El polémico mandatario, Jair Bolsonaro, hará acto de presencia en la Cumbre Climática. La cumbre de líderes mundiales encabezada por el presidente de Estados Unidos, Joe Biden, escuchará al presidente de Brasil, quien solicitará US$1.000 millones a las potencias para controlar la deforestación en el Amazonas.

Tras los incendios desatados en el “pulmón del mundo” y, en un intento por alejarse del discurso anti ambientalista instalado en su gestión, Bolsonaro busca recaudar dinero y “limpiar” su imagen ante toda la comunidad internacional.
Brasil posee el 60% de la selva amazónica. De acuerdo al Instituto Nacional de Pesquisa Espacial, 11.088 kilómetros cuadrados de bosques fueron talados en lo que va del 2020. Según el organismo, se trata del mayor nivel de deforestación en 12 años.
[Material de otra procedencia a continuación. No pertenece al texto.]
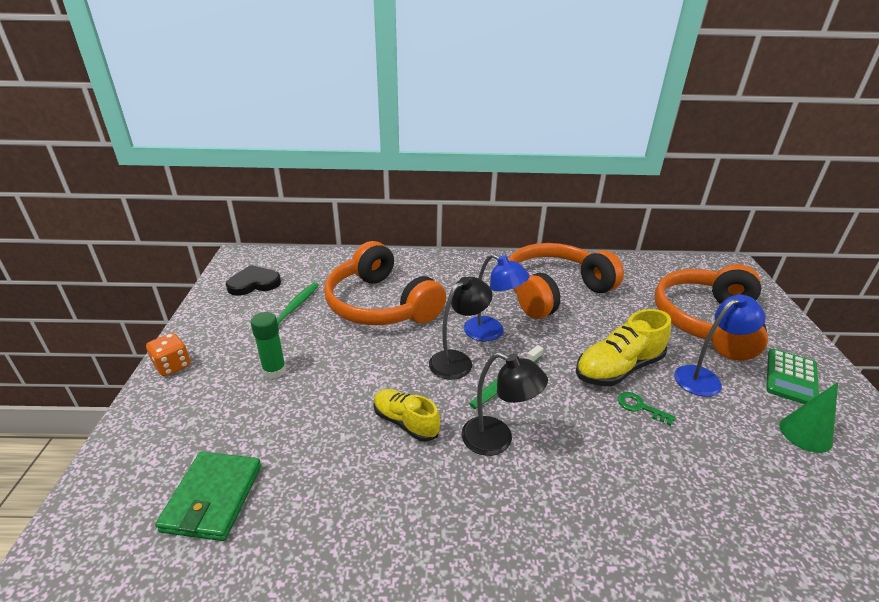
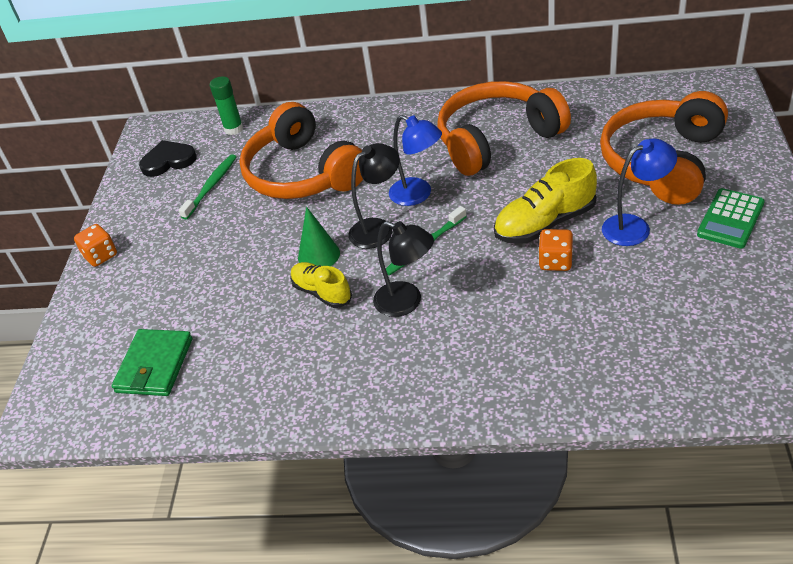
camera: 10 degrees right, 10 degrees up
(274, 370) = (197, 253): green glue stick -> green glue stick (233, 129)
(640, 407) = (555, 262): green key -> orange dice
(805, 433) = (717, 275): green cone -> green cone (319, 255)

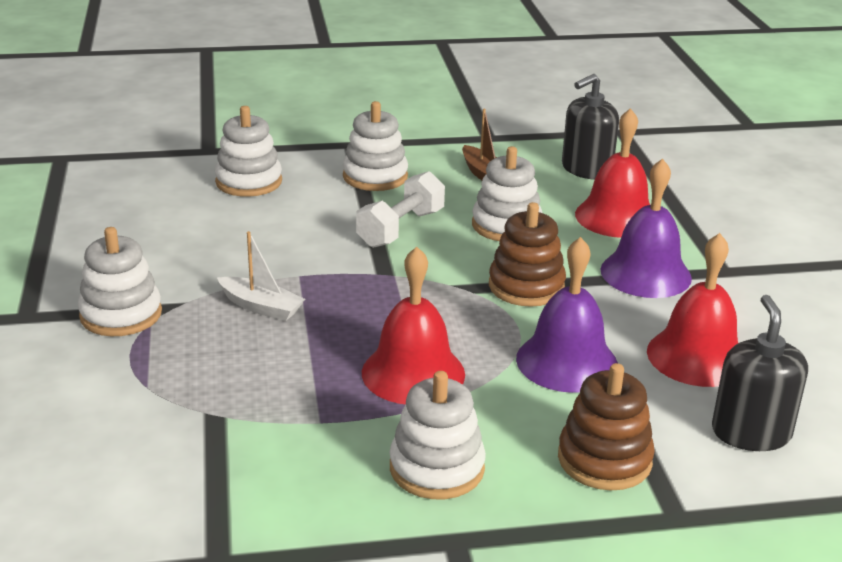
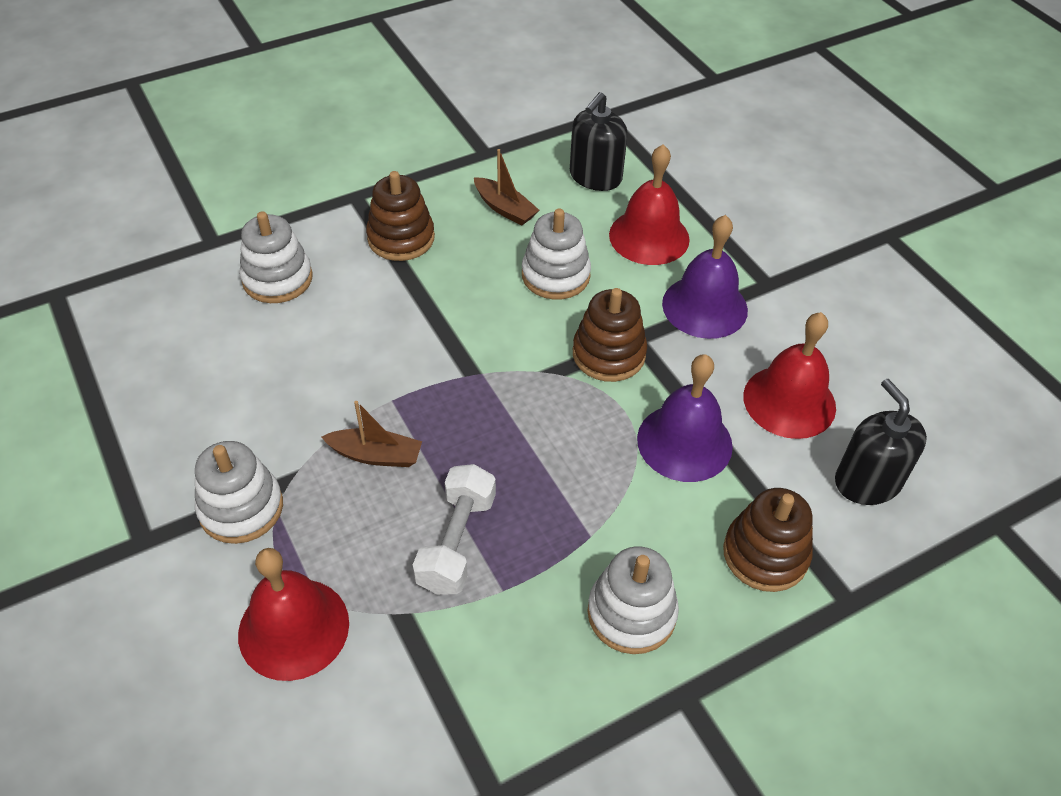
camera: 20 degrees left, 20 degrees up
(261, 307) = (376, 455): white boat -> brown boat
(375, 176) = (401, 238): white stacking toy -> brown stacking toy
(401, 228) = (459, 307): white dumbbell -> white dumbbell (457, 542)
(413, 373) = (558, 499): red bell -> red bell (293, 628)

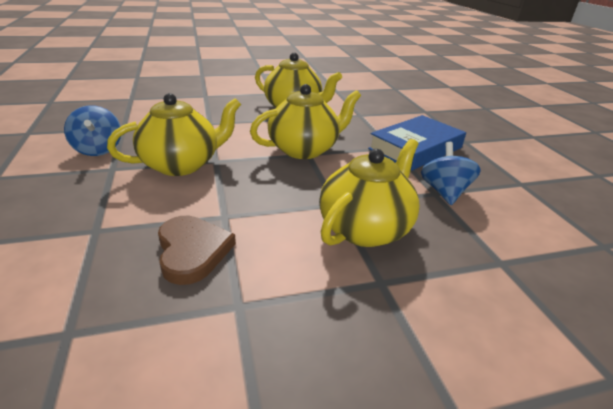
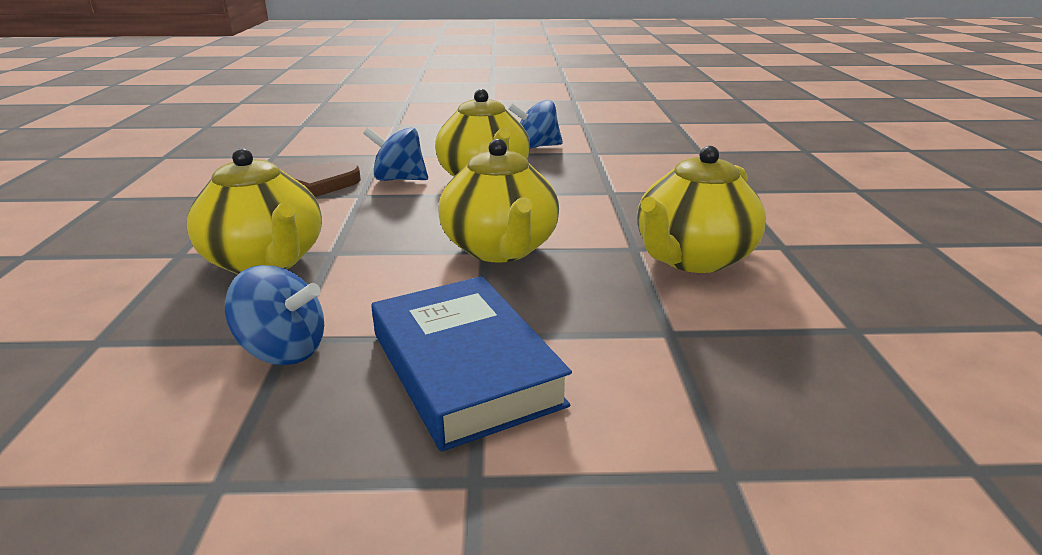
camera: 105 degrees right, 5 degrees down
(182, 203) = (399, 179): none -> blue spinning top

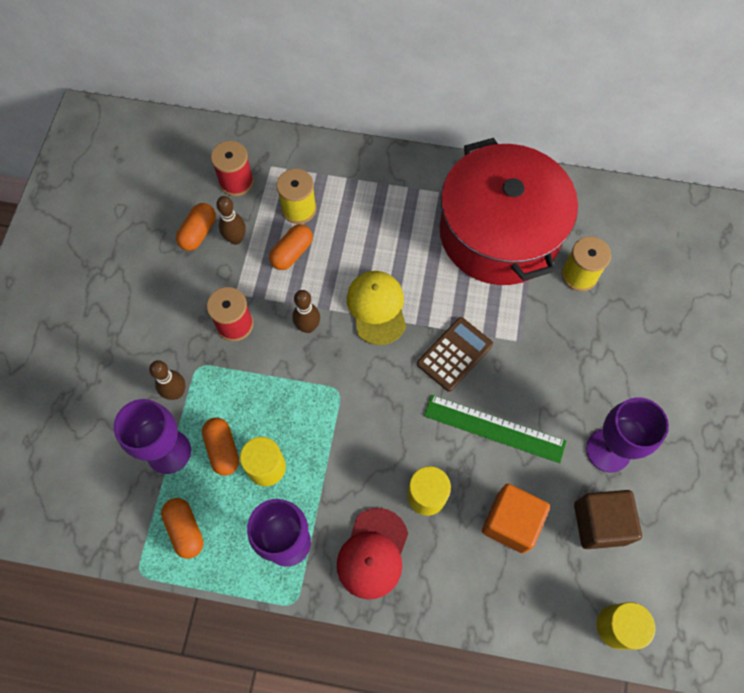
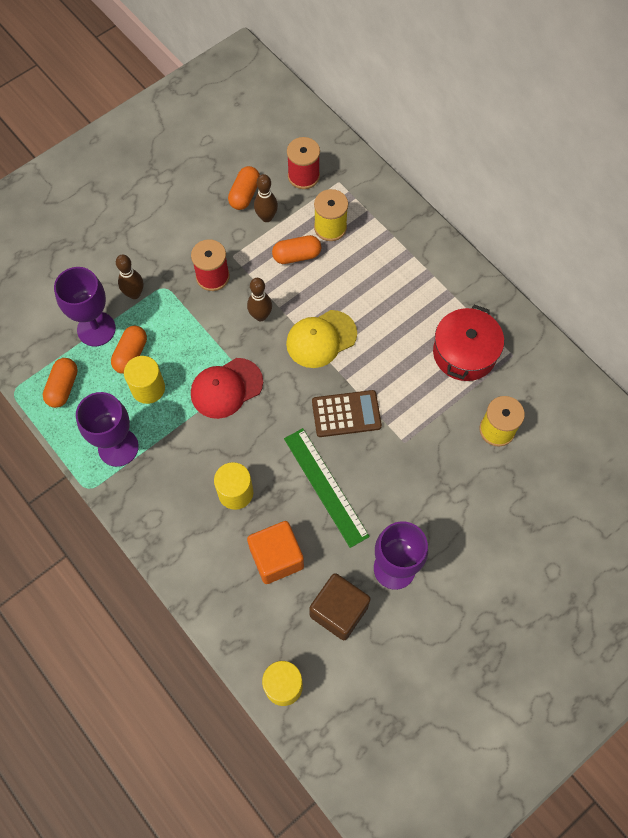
camera: 40 degrees right, 0 degrees up
(198, 233) = (245, 194): orange capsule -> orange capsule turned 45 degrees counterclockwise
(373, 553) = (165, 500): red cap -> red cap (226, 388)
(377, 308) = (321, 339): yellow cap -> yellow cap turned 150 degrees counterclockwise
(499, 233) = (464, 353): red pot -> red pot, size x0.54

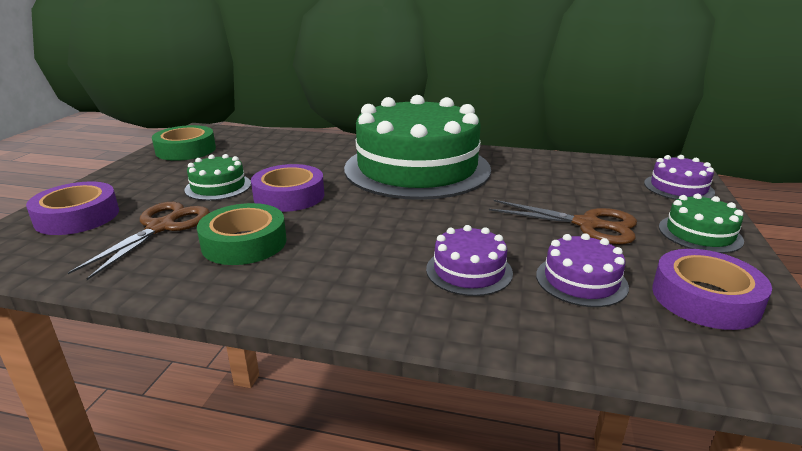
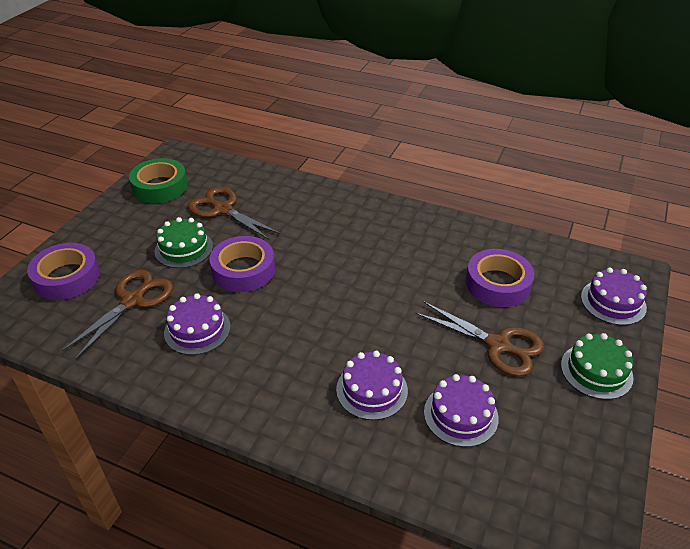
camera: 10 degrees right, 15 degrees up
(244, 243) = (197, 330): green tape -> purple cake
(257, 159) = (223, 209): none -> brown scissors
(417, 168) = (369, 241): green cake -> none
(705, 298) = (555, 450): purple tape -> purple tape (497, 284)

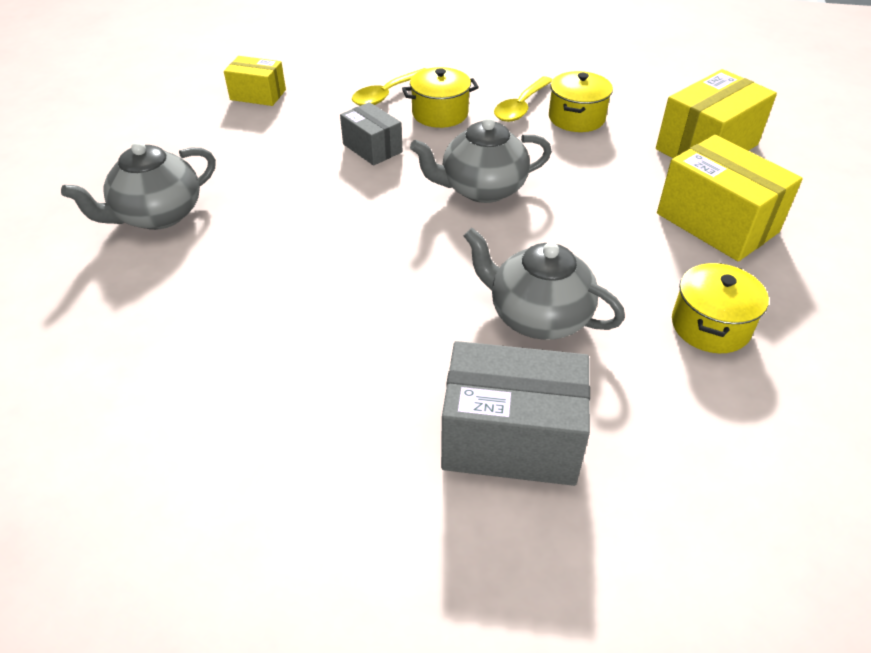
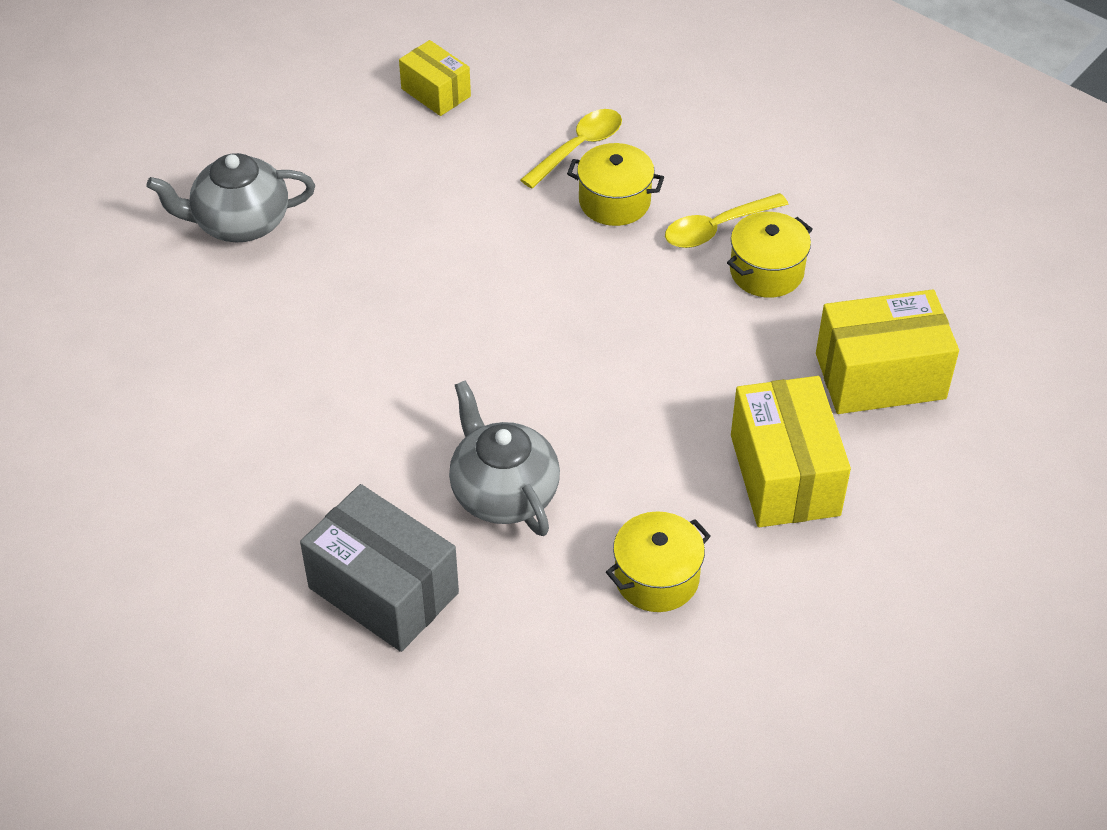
camera: 30 degrees right, 5 degrees up
(372, 148) = (503, 221): grey box -> none
(387, 94) = (578, 148): yellow spoon -> yellow spoon turned 150 degrees clockwise
(481, 189) = (574, 324): grey teapot -> none

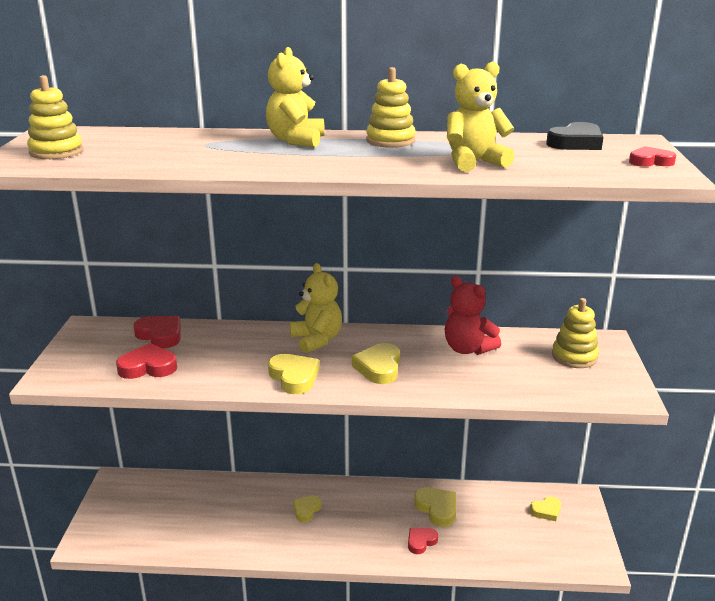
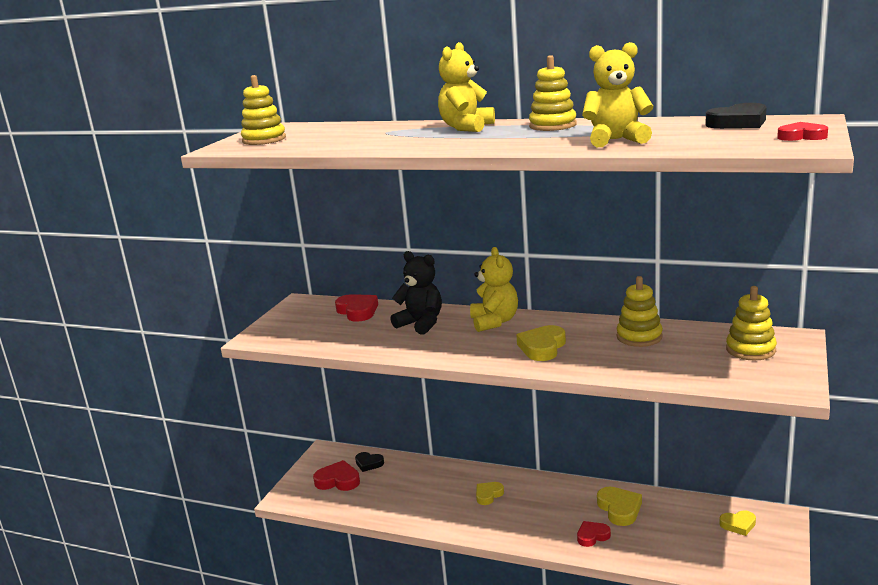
camera: 20 degrees right, 5 degrees down
(148, 367) = (337, 335): red heart -> red heart (338, 480)
(168, 489) = (369, 463): none -> black heart
(238, 347) = (421, 324): none -> black teddy bear
(294, 377) = (459, 350): yellow heart -> none
(467, 349) = (639, 337): red teddy bear -> yellow stacking toy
Tras su llegada al poder en 2019, Bolsonaro repudió al Fondo Amazónico abastecido con dinero compensatorio de emisiones de carbono proveniente de Noruega y Alemania mientras que, en febrero de 2020, el Gobierno presentó un proyecto de ley para habilitar proyectos mineros en las reservas indígenas amazónicas.
La posición antiambientalista de Bolsonaro llevó a la postergación de las metas fijadas por Brasil en el Acuerdo de París.